La posibilidad de un conflicto entre China y Taiwán en 2027 se ha convertido en una de las fechas más debatidas en la geopolítica global. Aunque Pekín no ha anunciado públicamente un plan de invasión, el número ha adquirido peso estratégico en Washington, Taipei y las capitales asiáticas debido a la acelerada modernización militar china y al deterioro de las relaciones entre China y Estados Unidos.
El origen de la preocupación proviene de evaluaciones militares estadounidenses que indicaban que Xi Jinping habría ordenado al Ejército Popular de Liberación desarrollar la capacidad necesaria para una eventual operación sobre Taiwán antes de 2027. Sin embargo, analistas y agencias de inteligencia estadounidenses han aclarado recientemente que esa fecha no equivale necesariamente a una decisión política de lanzar una invasión.
De acuerdo con: “Arms Control Association”, informes recientes de inteligencia de Estados Unidos concluyen que China no mantiene actualmente un calendario fijo para atacar Taiwán y que Pekín sigue priorizando escenarios de presión política, económica y militar por debajo del umbral de una guerra abierta. Aun así, la tensión en el estrecho de Taiwán continúa aumentando.
China ha intensificado los ejercicios militares alrededor de la isla, incluyendo maniobras navales y sobrevuelos de aeronaves militares cerca del espacio aéreo taiwanés. Para Pekín, Taiwán sigue siendo una “provincia rebelde” cuya reunificación forma parte esencial del proyecto político de Xi Jinping. Taiwán, por su parte, ha reforzado sus capacidades defensivas y ampliado su cooperación estratégica con Estados Unidos. Washington mantiene una política deliberadamente ambigua respecto a una posible intervención militar, aunque ha incrementado la venta de armamento y el respaldo diplomático a Taipei.
De acuerdo con The Guardian, funcionarios occidentales consideran que el riesgo de una escalada accidental ha aumentado debido a la frecuencia de las operaciones militares chinas y al creciente número de buques y aeronaves estadounidenses presentes en la región Indo-Pacífica. Sin embargo, varios factores juegan en contra de una invasión inmediata. Una operación anfibia contra Taiwán sería una de las campañas militares más complejas de la historia moderna.

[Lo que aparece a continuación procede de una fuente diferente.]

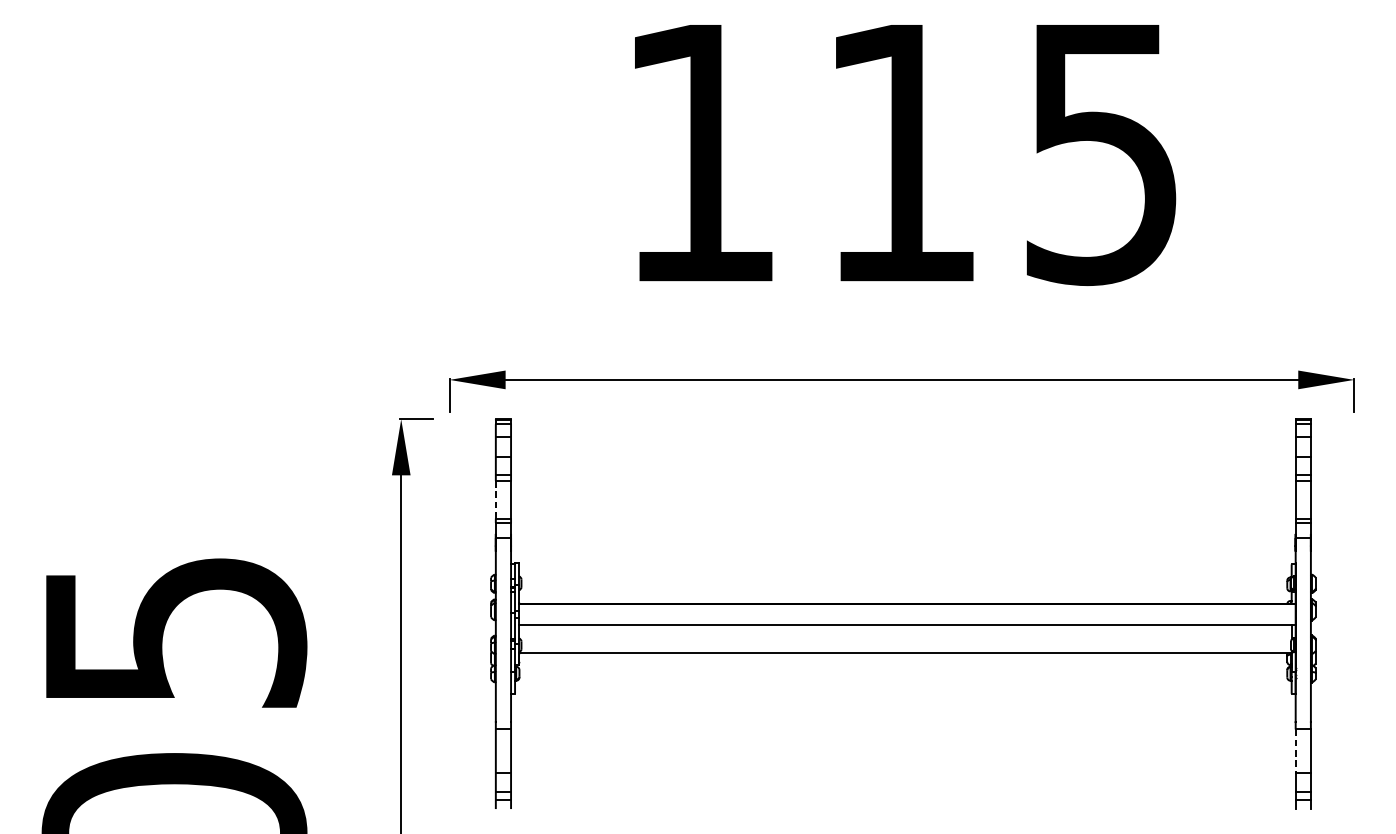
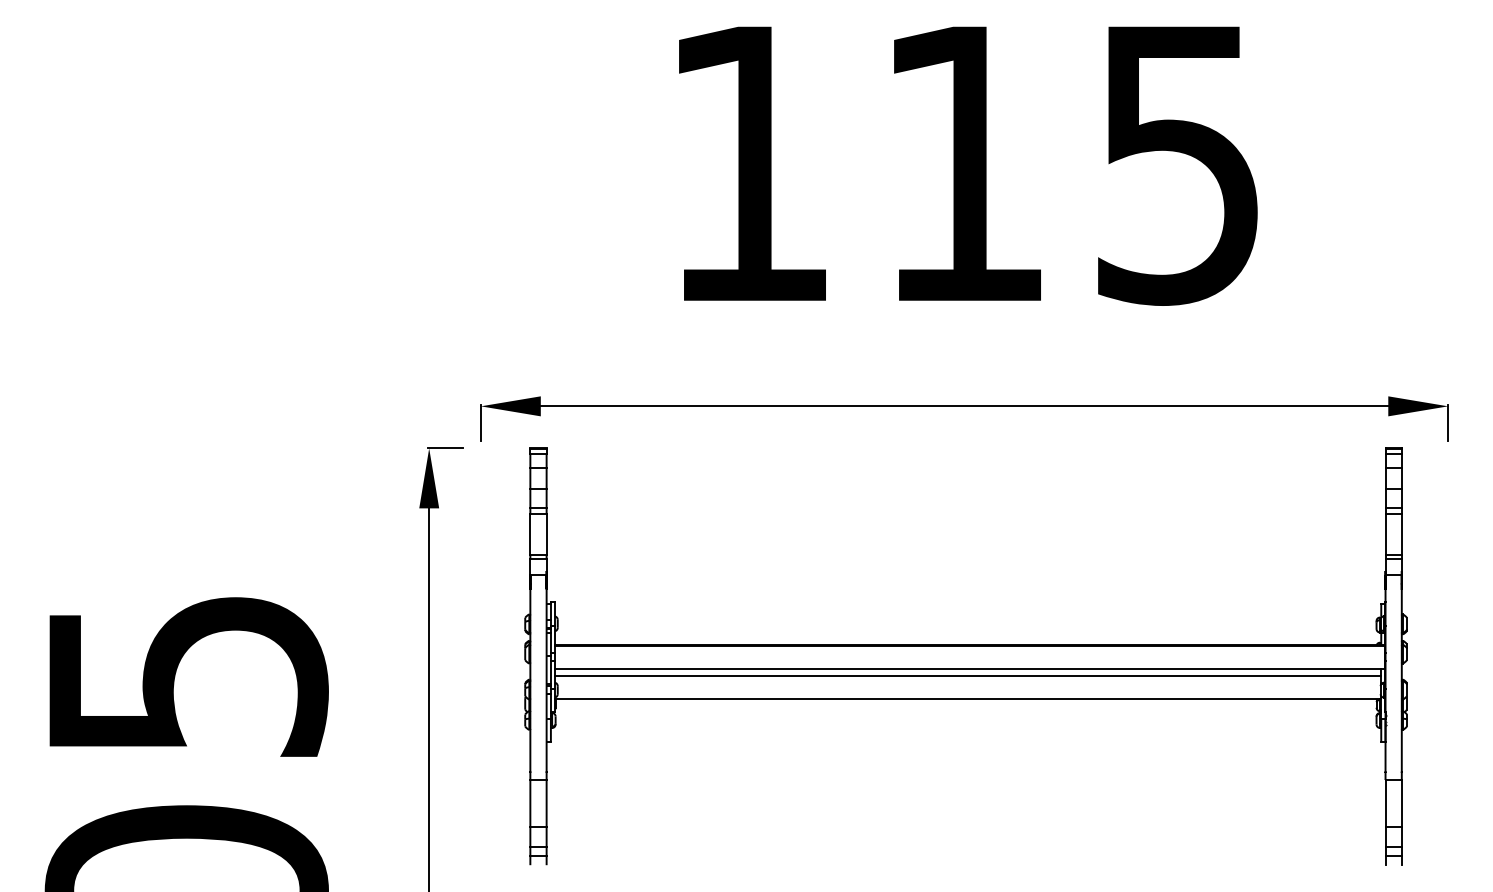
line: (495, 498) -> (530, 533), dashed -> solid
line: (905, 631) -> (968, 675), added
line: (1295, 751) -> (1385, 803), dashed -> solid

Además de las dificultades geográficas, China tendría que enfrentar potenciales sanciones económicas devastadoras y una posible interrupción del comercio global, especialmente en la industria de semiconductores, donde Taiwán ocupa una posición dominante.
El costo económico sería particularmente alto para Pekín. China atraviesa actualmente desaceleración inmobiliaria, menor crecimiento y presión sobre el empleo juvenil. Un conflicto militar podría aislar aún más a la segunda economía del mundo en un momento de fragilidad interna.
De acuerdo con Taiwan News, expertos militares interpretan 2027 más como una meta de preparación operativa que como una fecha definitiva de guerra. La prioridad china, según varios analistas, sigue siendo aumentar la presión psicológica y diplomática sobre Taiwán para reducir gradualmente su margen político sin recurrir a una invasión directa.
Por ahora, el “fantasma de 2027” funciona más como una advertencia estratégica que como una cuenta regresiva inevitable. Pero en un entorno marcado por rivalidad tecnológica, disputas comerciales y competencia militar, cualquier incidente en el estrecho de Taiwán podría transformar rápidamente una hipótesis en una crisis internacional.